OCR also confirms that, under the new ADA Amendments, a school district may no longer consider the ameliorating effects of any mitigating measures that the student is using, except for ordinary eyeglasses or contact lenses, when determining whether a student is eligible to receive accommodations under Section 504. Thus, a student may be disabled even if he or she has a condition that is controlled by medication or physical aids. In addition to listing the mitigating measures that a school district may no longer consider, OCR explains the difference between the effects of ordinary eyeglasses and low-vision devices which may not be considered when determining whether a student is disabled.

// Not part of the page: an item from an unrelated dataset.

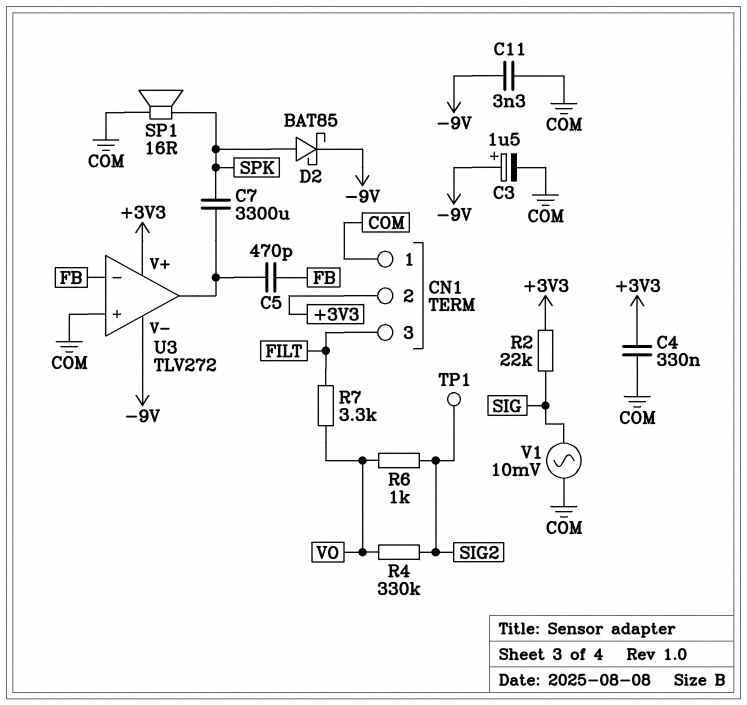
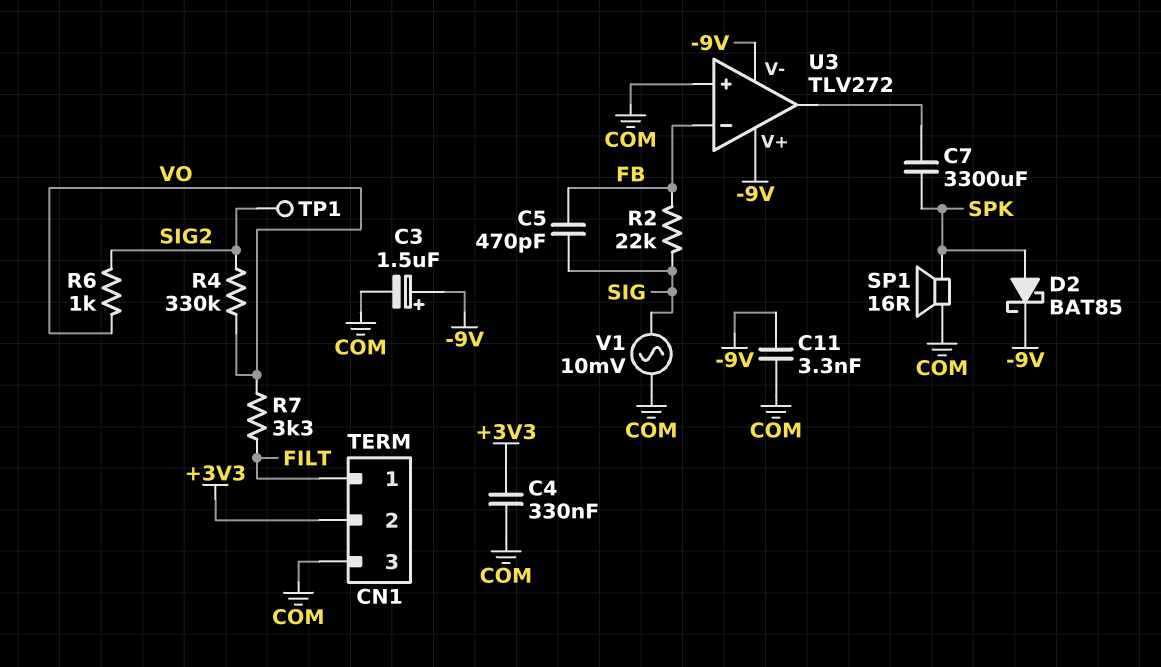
C5: 470pF (FB, U3/out) -> 470pF (FB, SIG)
CN1 pin 1: COM -> FILT
CN1 pin 3: FILT -> COM
R2: 22k (+3V3, SIG) -> 22k (FB, SIG)
U3 pin V+: +3V3 -> -9V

In addition, OCR provides some guidance on the meaning of "temporary impairment." It states that "a temporary impairment does not constitute a disability under Section 504 unless its severity is such that it results in a substantial limitation of one or more major life activities for an extended period of time" (emphasis added). Although the guidance does not define "extended period of time," it does point out that the ADA Amendments state that an individual is not "regarded as" disabled if the impairment is transitory or minor. The ADA Amendments define a transitory impairment as one with an actual or expected duration of six months or less.
The guidance also states that the mere fact that a student has a "record of" or is "regarded as" disabled is insufficient, by itself, to trigger Section 504 eligibility. Rather, the student must have an impairment that substantially limits a major life activity in order to be eligible to receive services under Section 504. OCR also acknowledges that the ADA Amendments call for the definition of disability to be broadly construed, and that no single formula or scale should be used to measure whether an impairment "substantially limits" a major life activity.
In addition to clarifying the effects of the ADA Amendments, the guidance also contains answers to frequently asked questions (previously issued by the Chicago OCR office) on Section 504's requirements involving eligibility, evaluation, placement, and procedural safeguards.
The full OCR guidance is posted on OCR's official Web site.